How to store fresh picked white strawberries
When you are storing white strawberries it is important that you don’t wash them as this will encourage mold and shorten the fresh life of your crop.
Only ever wash strawberries immediately before you eat them.
If you are storing your white strawberries in a fridge then simply put them in a sealed container and place that container on the bottom shelf in your fridge.
White strawberries can keep for approximately a week if stored in this way, however, if you want to keep your white strawberries longer you could always put a sealed container in the freezer and this will keep them good for several months.
What to do if your white strawberry plant stops producing fruit
If your white strawberry plant is not producing fruit remember that they may not produce any fruit the first year you grow them.
Check the variety of your plant as some varieties will only produce one harvest per season and some everbearing varieties will produce berries continuously throughout the season.
Check that your plants have enough water and at the same time you are not overwatering them and make sure you are not over-fertilizing them as if you do that there will be plenty of growth but little if any berries.
To grow white strawberries outdoors
If you choose to grow white strawberries outdoors you can either grow them in a container and follow the above instructions or you can plant them in the ground.
When you are planting white strawberries in the ground you should choose an area that drains well as they don’t like to be in standing water.
Make sure you plant your white strawberries somewhere that gets at least 6 hours sunlight. When you are watering you should try and only water the soil and not get any water on the leaves.
Common white strawberry problems and how to solve them
Like all plants, disease and fungus can affect your white strawberry plants and the quicker you treat them the easier it will be to get them back to a healthy state. Here are some of the problems that may affect your plants:
Leaf Scorch – Leaf scorch normally affects mature leaves towards the end of a growing season. It will first appear as small purple spots but on the leaves but if left untreated it can spread from the leaf to the stalks and fruit. When it spreads, all the spots join together and give your plant the appearance of being scorched. To treat this make sure you stop getting any water on the leaves, remove leaves that have become infected and use a specialist spray to prevent it from spreading.

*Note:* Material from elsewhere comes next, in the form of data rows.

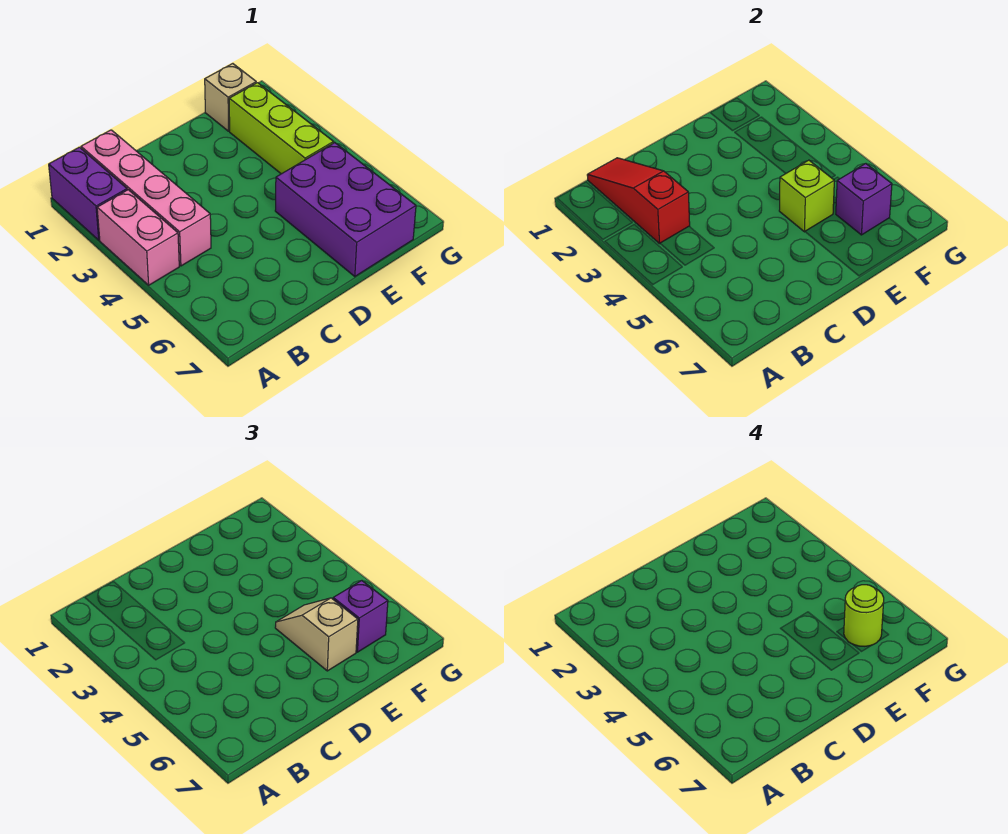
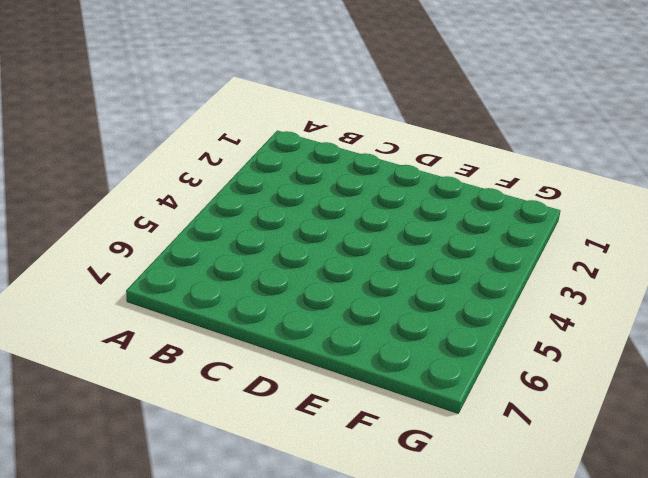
none -> purple brick A1:A2 level 1
none -> pink brick A3:A4 level 1
none -> pink brick B1:B4 level 1

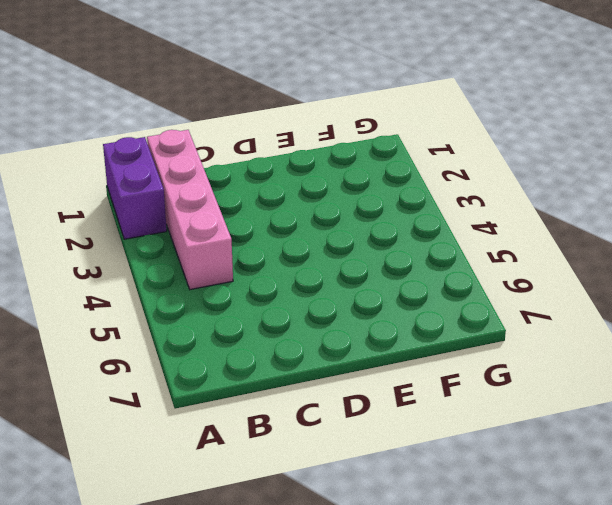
none -> pink brick A3:A4 level 1
none -> purple brick E5:F7 level 1
none -> tan brick F1 level 1

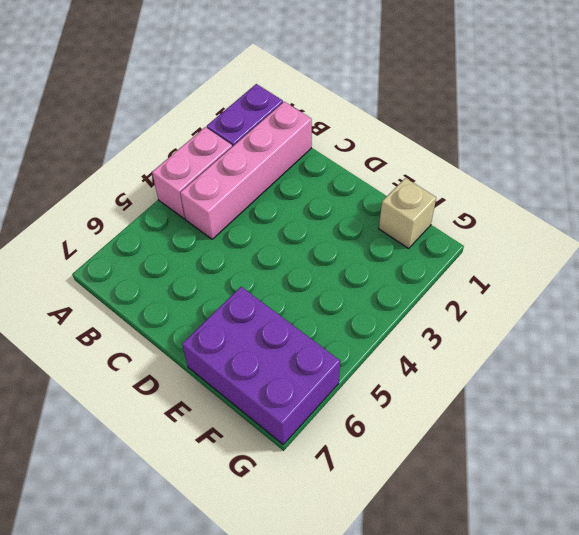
purple brick E6:G7 level 1 -> purple brick E5:F7 level 1
none -> lime brick F2:F4 level 1
none -> red slope B1:B3 level 2 top 3
none -> lime brick E5 level 2

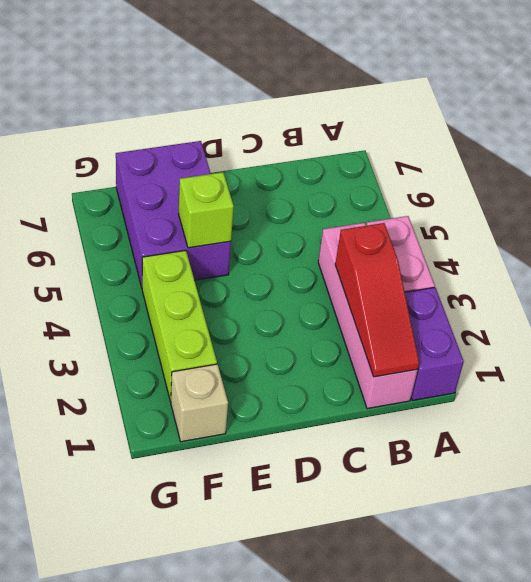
none -> purple brick F6 level 2
none -> tan slope E5:E6 level 3 top 6
none -> purple brick F6 level 3

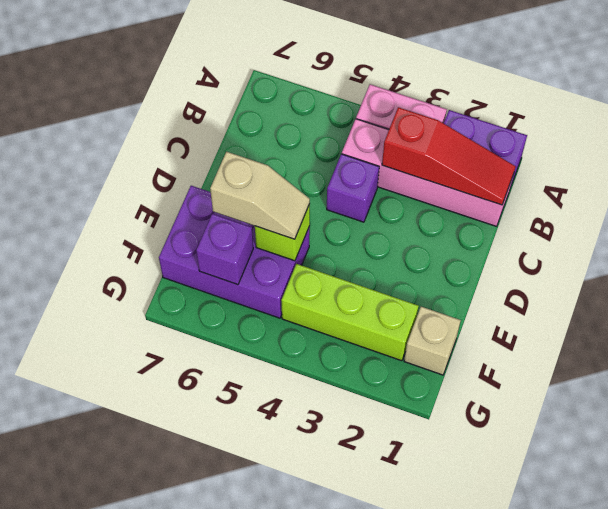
purple brick C4 level 1 -> purple brick F6 level 3
none -> lime round brick F6 level 4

Leaf Blight – Leaf blight is a minor disease of white strawberries and will normally affect mature leaves and ripe fruit. When this disease affects your plants it will appear as large spots with variations of a brownish color is each spot. It can spread and appear as a large V-shaped brownish marking on the leaves. You should treat this disease the same way as you treat leaf scorch.
Grey Mold – Grey mold is considered a major disease and if it affects your crop and isn’t treated promptly is could wipe out your whole crop for the season. When affected your fruit will turn brown and a cotton-like fungus will start to grow across it that looks kind of like a thick spiders web. To fight this disease you should immediately remove all infected fruit and leaves, improve the airflow around your plants, make sure they are getting enough light and apply a spray that will fight the disease.